Vegard Nossum wrote:

> I've written a small program that gathers randomness from the uncertainty of 
> scheduling between threads/cores in a multithreaded program/system.

Welcome to the challenge of generating pseudo-random data correctly, 
efficiently, quickly, and securely. This is not an easy task. As someone that 
has worked in this area, allow me to offer a few comments on your approach. I 
recently devoted a month to this problem and submitted test programs and a 
patch for the OpenVOS PRNG that is in OpenSSL. Please see RT #2563, which is 
still awaiting processing by the OpenSSL team. In that request tracker entry, I 
provide a comprehensive test program for running experiments on obtaining 
pseudo-random data from the real-time clock. I was able to obtain high-quality 
pseudo-random data on all hardware platforms used by Stratus OpenVOS customers.
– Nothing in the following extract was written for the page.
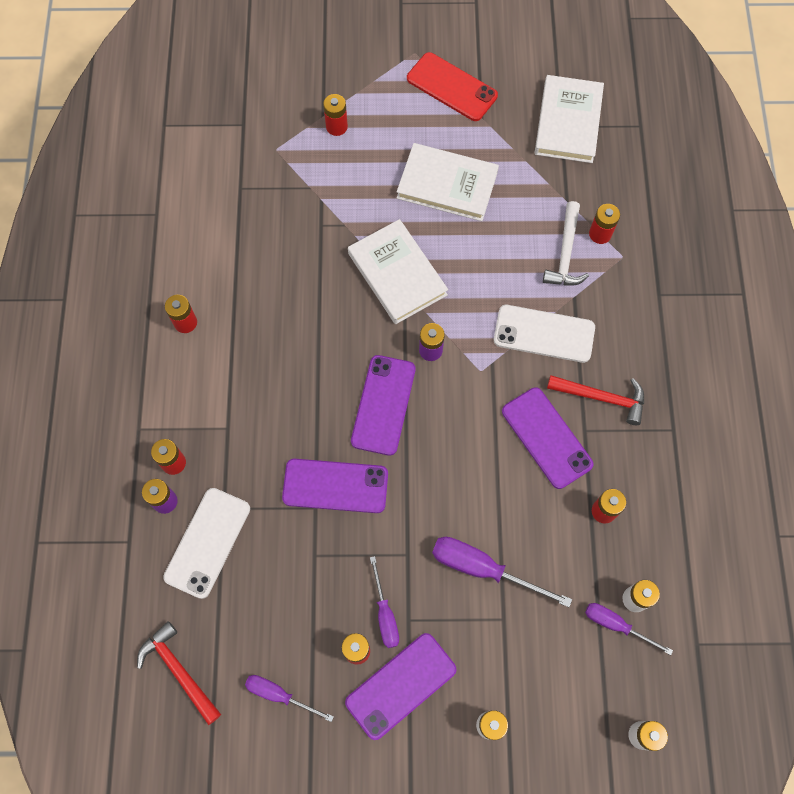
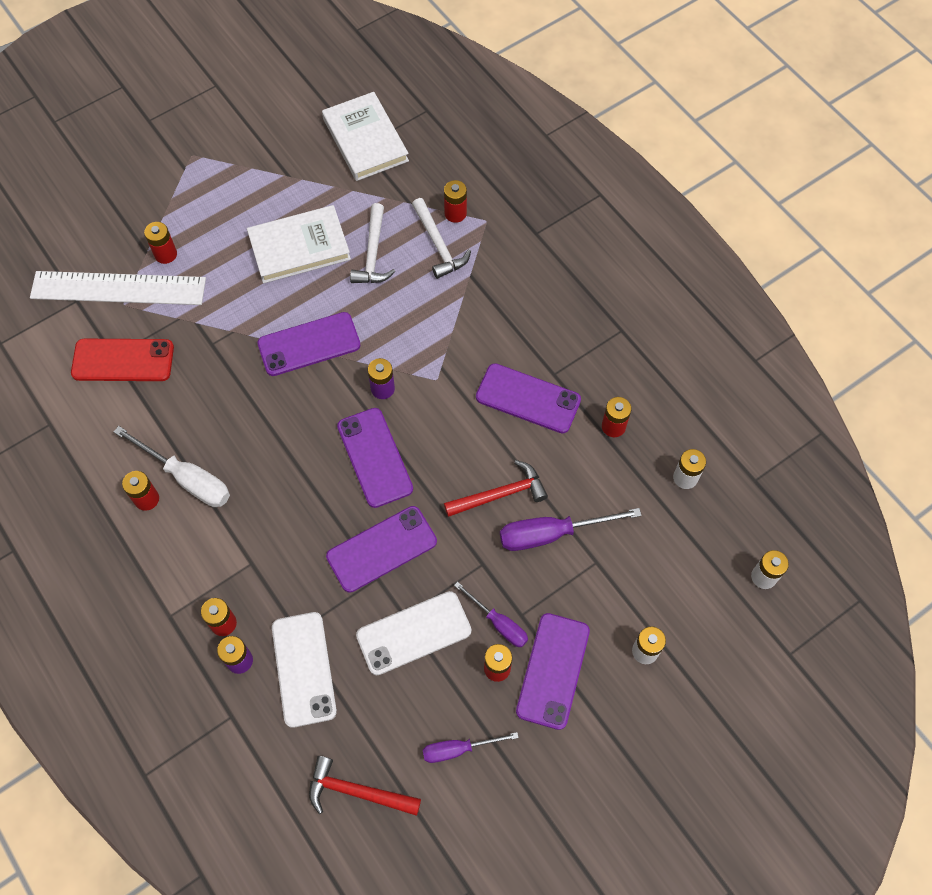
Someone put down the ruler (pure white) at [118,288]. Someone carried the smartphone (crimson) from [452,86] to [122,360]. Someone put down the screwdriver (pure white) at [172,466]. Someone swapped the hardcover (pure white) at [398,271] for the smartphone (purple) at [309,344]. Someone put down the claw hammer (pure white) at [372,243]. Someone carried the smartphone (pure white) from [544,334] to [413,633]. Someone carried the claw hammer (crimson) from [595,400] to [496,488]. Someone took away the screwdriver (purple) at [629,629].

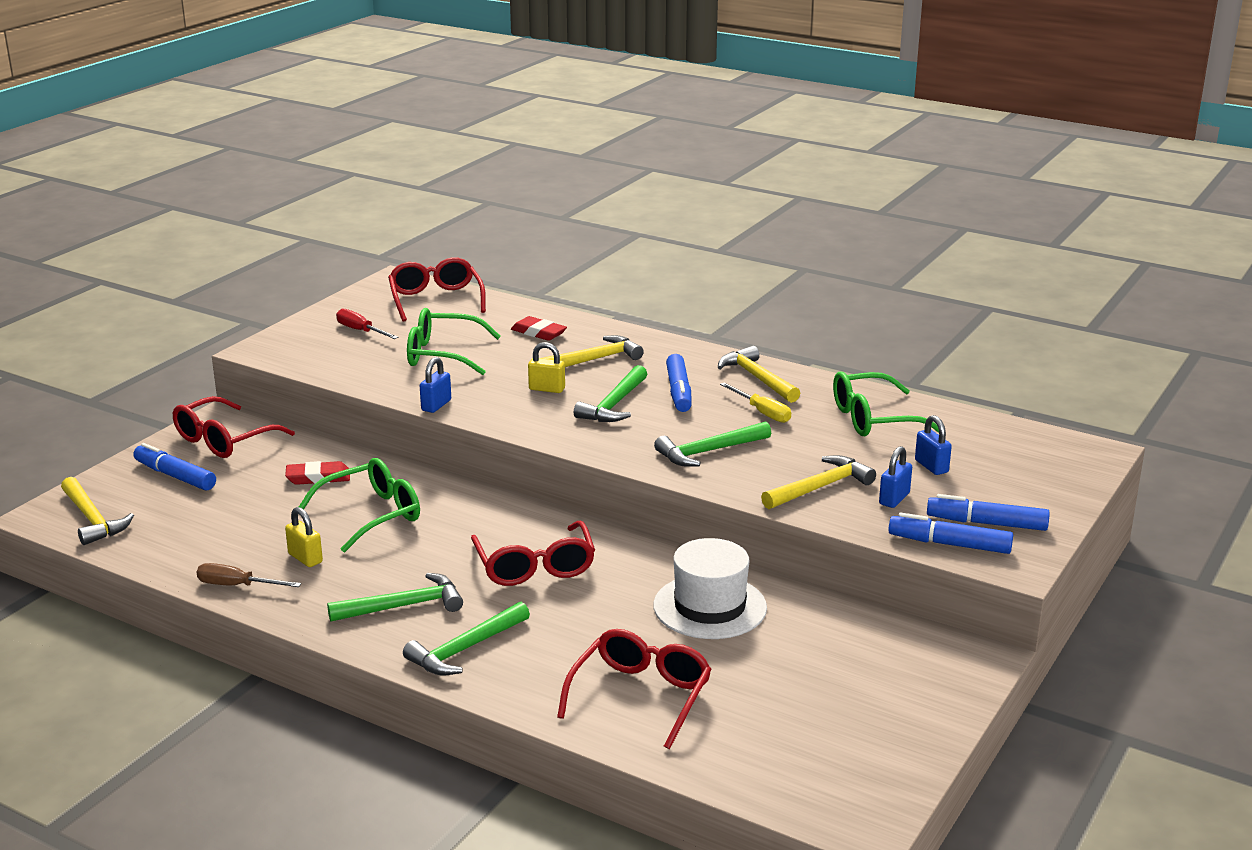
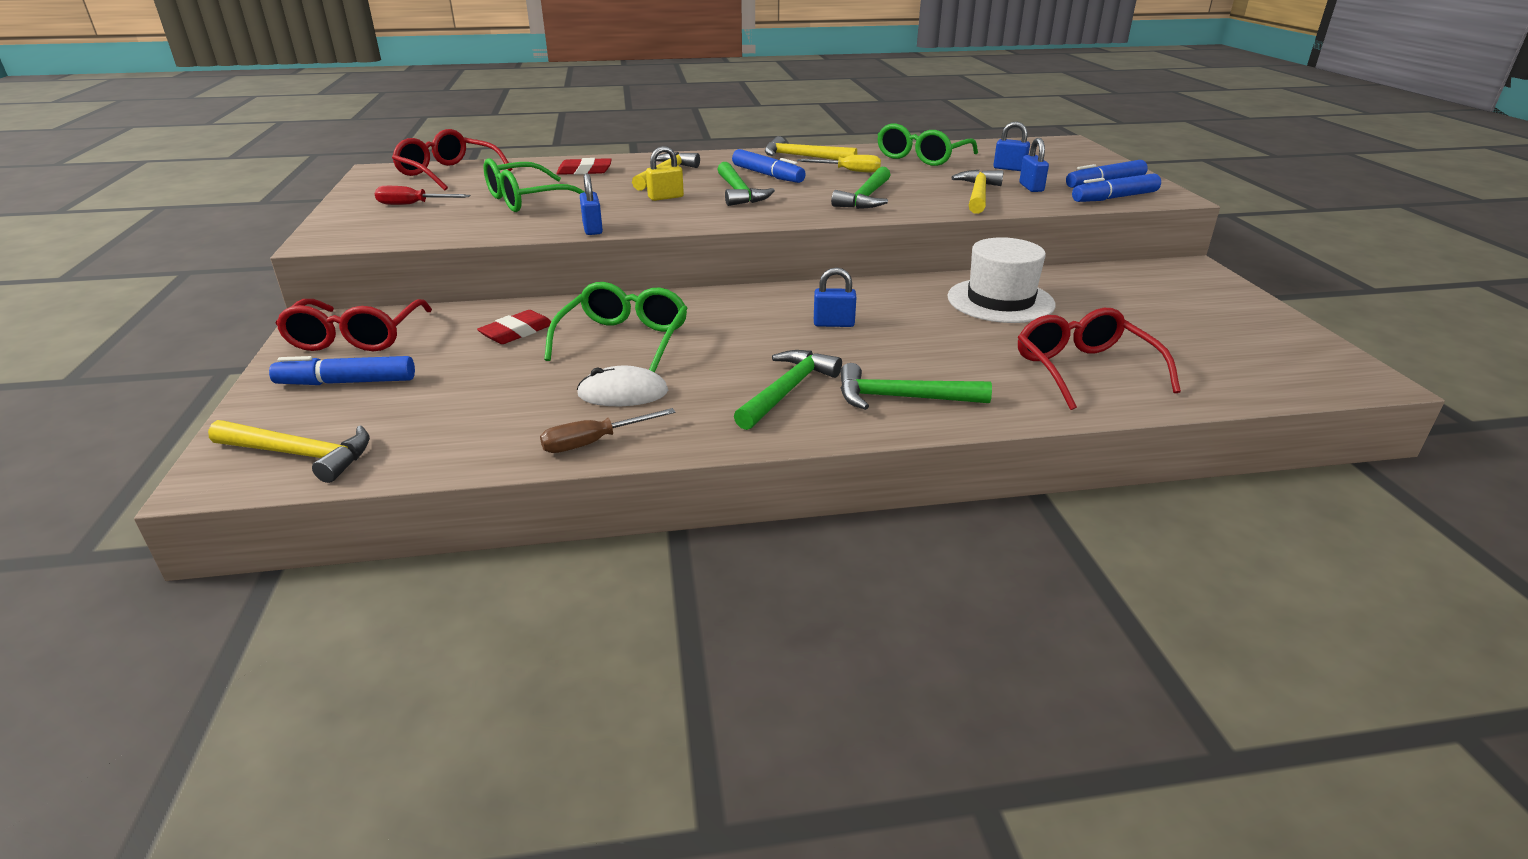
Someone swapped the small lock (bright yellow) at [304,537] for the mouse (pure white) at [622,386]. Someone swapped the eyeglasses (crimson) at [533,553] for the small lock (royal blue) at [835,297]. Someone rotated the claw hammer (leaf-green) at [466,638] by 90 degrees clockwise.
Scheduling algorithms vary from one operating system to the next and often have 
tweakable parameters that a system administrator can modify to adjust the 
tradeoff between responsiveness and efficiency. For an open-source package like 
OpenSSL that must run correctly on a wide variety of operating systems and 
hardware platforms, these factors alone would make qualifying (testing to the 
point of attaining confidence) your code quite a challenge.

Your code creates pthreads. I suspect that creating one or more threads is a 
relatively expensive operation on many operating systems, both in terms of time 
and in terms of memory. This fact alone would make your approach unsuitable for 
many applications. (As I recall, the entropy-gathering daemon referenced by 
Kyle Hamilton stays logged-in so that it can be used by multiple clients, to 
avoid the overhead of starting up and shutting down).

> The purpose of this is to generate random numbers entirely in userspace (in 
> case the /dev/random traffic is somehow being watched, etc.). Attackers could 
> still get their hands on the random numbers, but I'm guessing it would be a 
> lot more work than simply tapping into the kernel/userspace interfaces -- 
> they would have to peek into the address space of the process generating the 
> numbers.

I'm not sure that I fully understand your concern.  Are you worried that an 
attacker who is able to execute code on the same hardware platform as OpenSSL 
can somehow snoop on the data stream that OpenSSL obtains from /dev/random?  If 
so, then such a scenario implies a very serious security issue for the 
operating system maintainers. I'm sure that they would take steps to address it 
if you could prove your assertion.

> One way to use this may be to seed a PRNG which runs in parallel with e.g. 
> /dev/random; XORing them together should yield a bitstream with quality at 
> least as good as the best of them, and will make it more difficult to predict 
> the output simply having access to the kernel's secret state (or the numbers 
> generated by it).

If an unprivileged user-space program has access to the secret internal state 
of the PRNG, that's a major security issue, and I'm sure that any operating 
system maintainer would fix the problem as quickly as possible.  Also, I do not 
believe that XORing two pseudo-random streams of data necessarily increases the 
entropy of the data. At any rate, you can easily compute the entropy of a 
stream of data by downloading John Walker's "ent.c" source program from 
http://www.fourmilab.ch/random. 

See Knuth's "The Art of Computer Programming, Volume 2", for a general 
discussion of generating statistically-correct pseudo-random data using an 
algorithm.  See Chapter 9 of "Cryptography Engineering" by Niels Ferguson, 
Bruce Schneier and Tadayoshi Kohno for an excellent discussion of the challenge 
of generating cryptographic-quality pseudo-random data.

Thanks
PG
--
Sr. Technical Consultant, Stratus Technologies Inc.